Sophomore guy: No, no, I’m not steampunk, I’m just bouncing off of steampunk.
Cap dude: Yeah, two people in my fraternity have lost their fingers.
Young woman: What’re you gonna get at AllSaints?
Young man: A blowjob.
Ivy senior sadboi, at 1 a.m. after Sunday Funday: That’s how I feel about sadness—I’m really addicted to it but I don’t like it.
Twenty-something female: And I’m like, I do not need to see your cervix. We’re not that close.
Nass EIC: This hummus is godly.
Observant Jew: The Nass is not the Messiah.

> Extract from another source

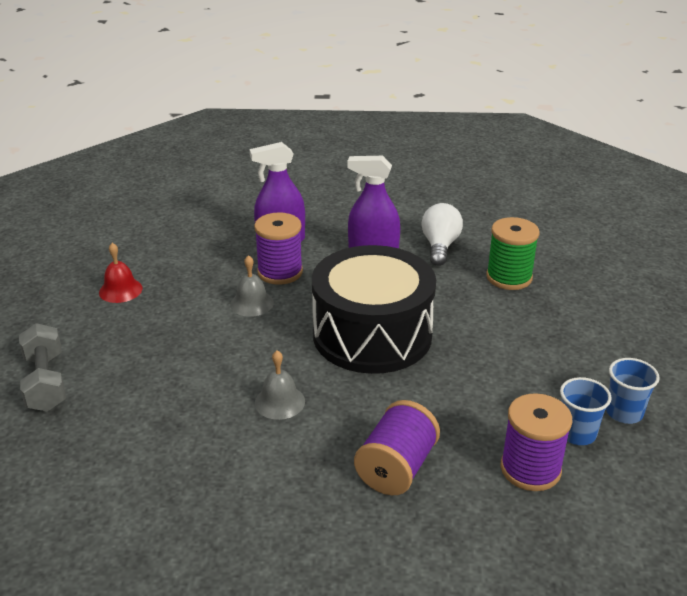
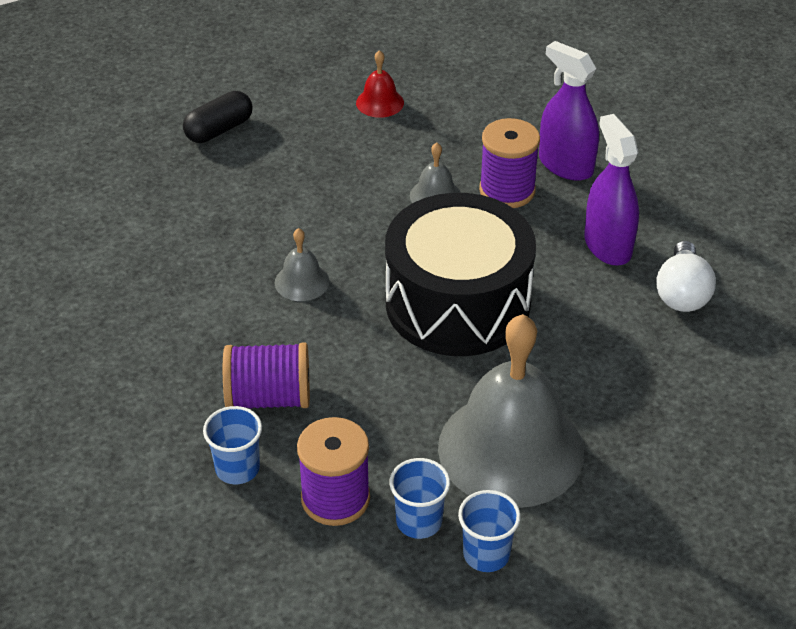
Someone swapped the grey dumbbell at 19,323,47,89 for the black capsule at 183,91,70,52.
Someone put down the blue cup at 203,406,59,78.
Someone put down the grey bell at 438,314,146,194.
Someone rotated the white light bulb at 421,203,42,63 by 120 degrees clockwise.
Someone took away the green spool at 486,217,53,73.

Low-key humanitarian, high-key drunk: I went on one of those community service trips to Jamaica in college, but our driver hit a house, so we ended up rebuilding that one instead.

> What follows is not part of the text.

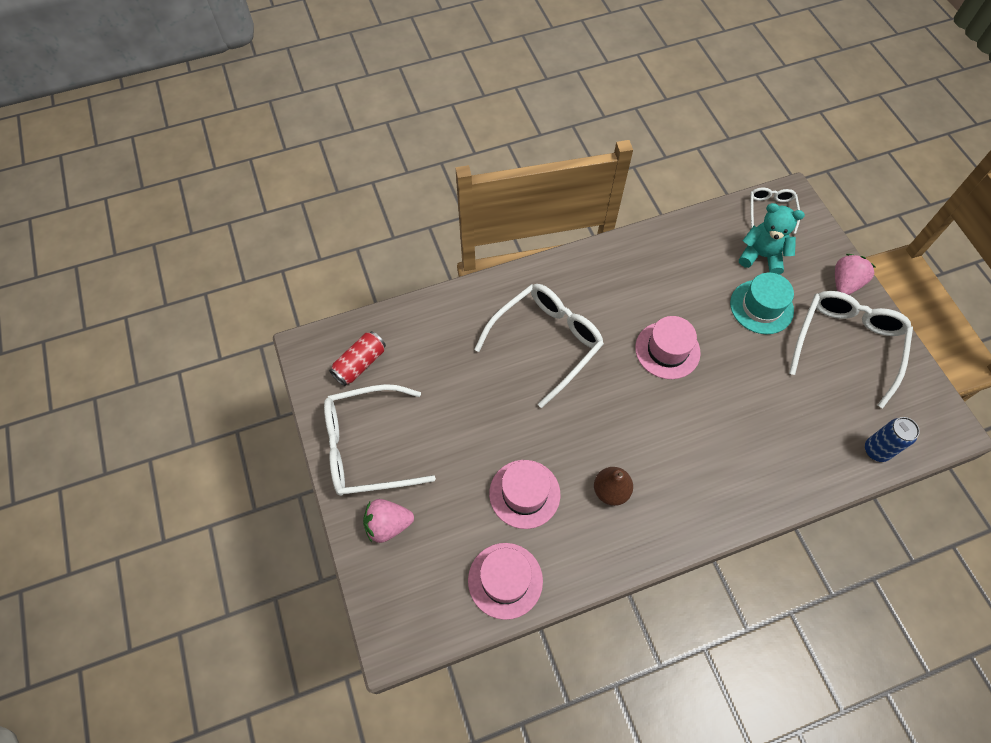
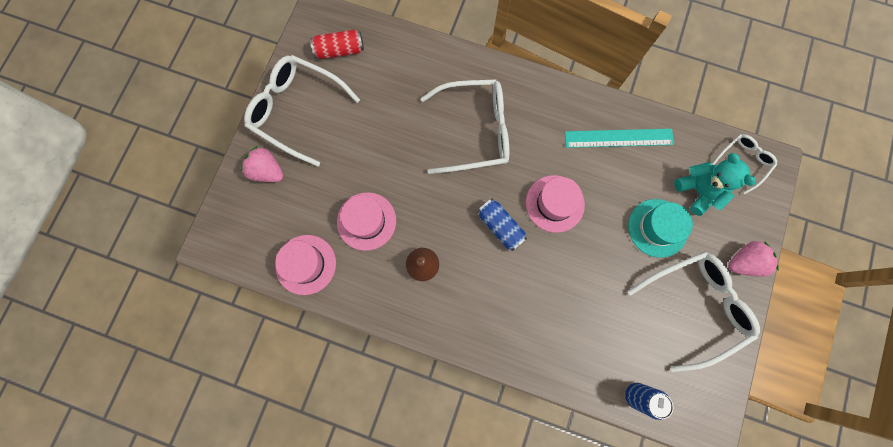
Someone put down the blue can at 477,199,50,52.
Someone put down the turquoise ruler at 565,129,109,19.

Drunk girl in sequins: Only cool people allowed. Only people who like Lean Cuisine.
Sophomore Theta with a fiber stomachache: I just love legumes, but I literally couldn’t even go to Olives anymore if I stopped eating them. I only eat legumes there.

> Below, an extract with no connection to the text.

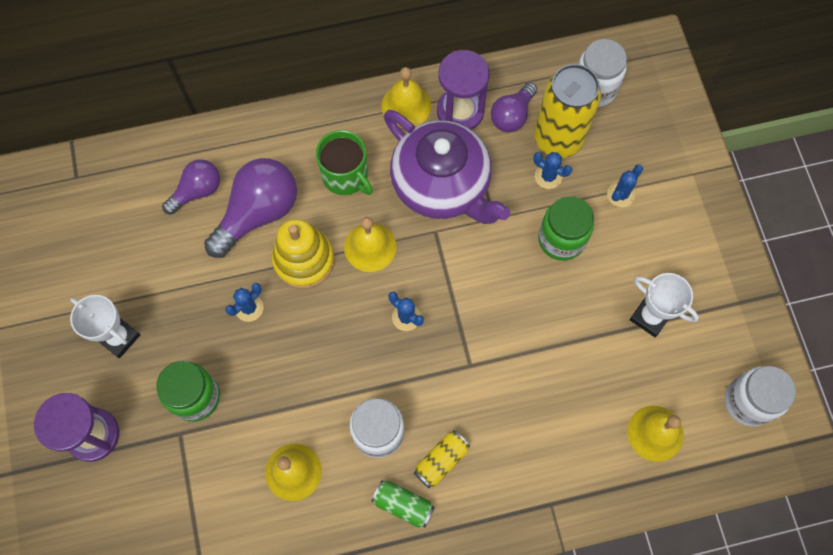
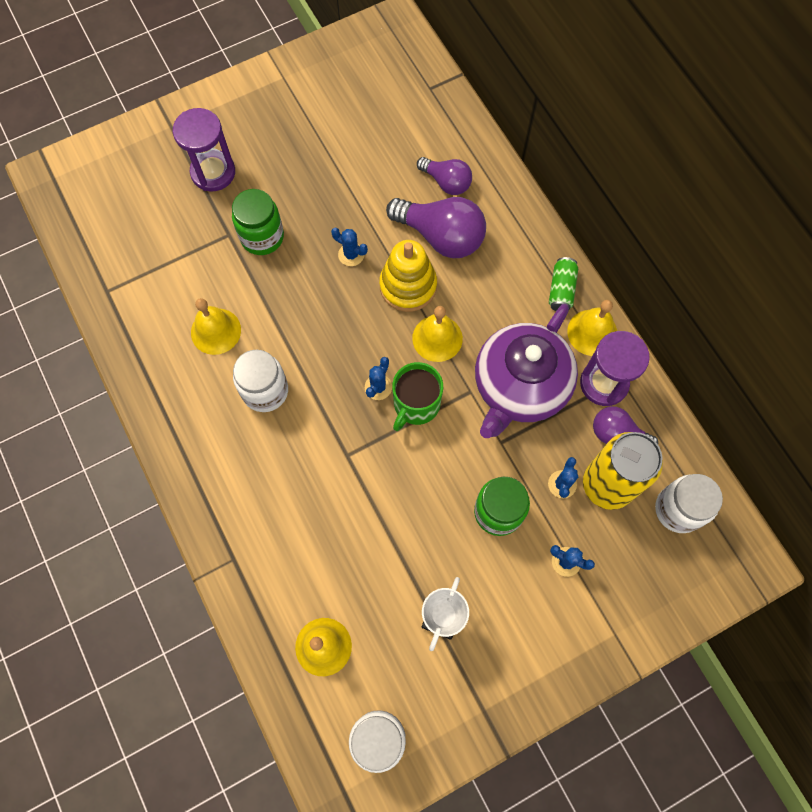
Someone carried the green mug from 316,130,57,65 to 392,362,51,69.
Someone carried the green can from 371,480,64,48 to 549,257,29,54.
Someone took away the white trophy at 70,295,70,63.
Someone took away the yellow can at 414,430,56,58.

Large bearded man: You can’t be nervous in this world with an 18-inch cock.
Sophomore progressive: No one at Princeton is a Marxist.
Sophomore progressive 2: What about [redacted]? He suffers so much.
Senior boy, on recent alum: Her entire life is a meta-commentary on the ills of humanity.
Edmund White, on teaching at Brown: I mean, well... most of the students were Euro trash.
Sophomore Pi Phi: What does WASP stand for? White, average-sized person?
Former Nass EIC: Journalism is imploding.
Sophomore Pi Phi: I only have one Google alert, and it’s for Mindy Kaling.
Tall man: I guess cold brew is too much for me.
Orange Key guide: Princeton Preview is a great chance to sleep with a student.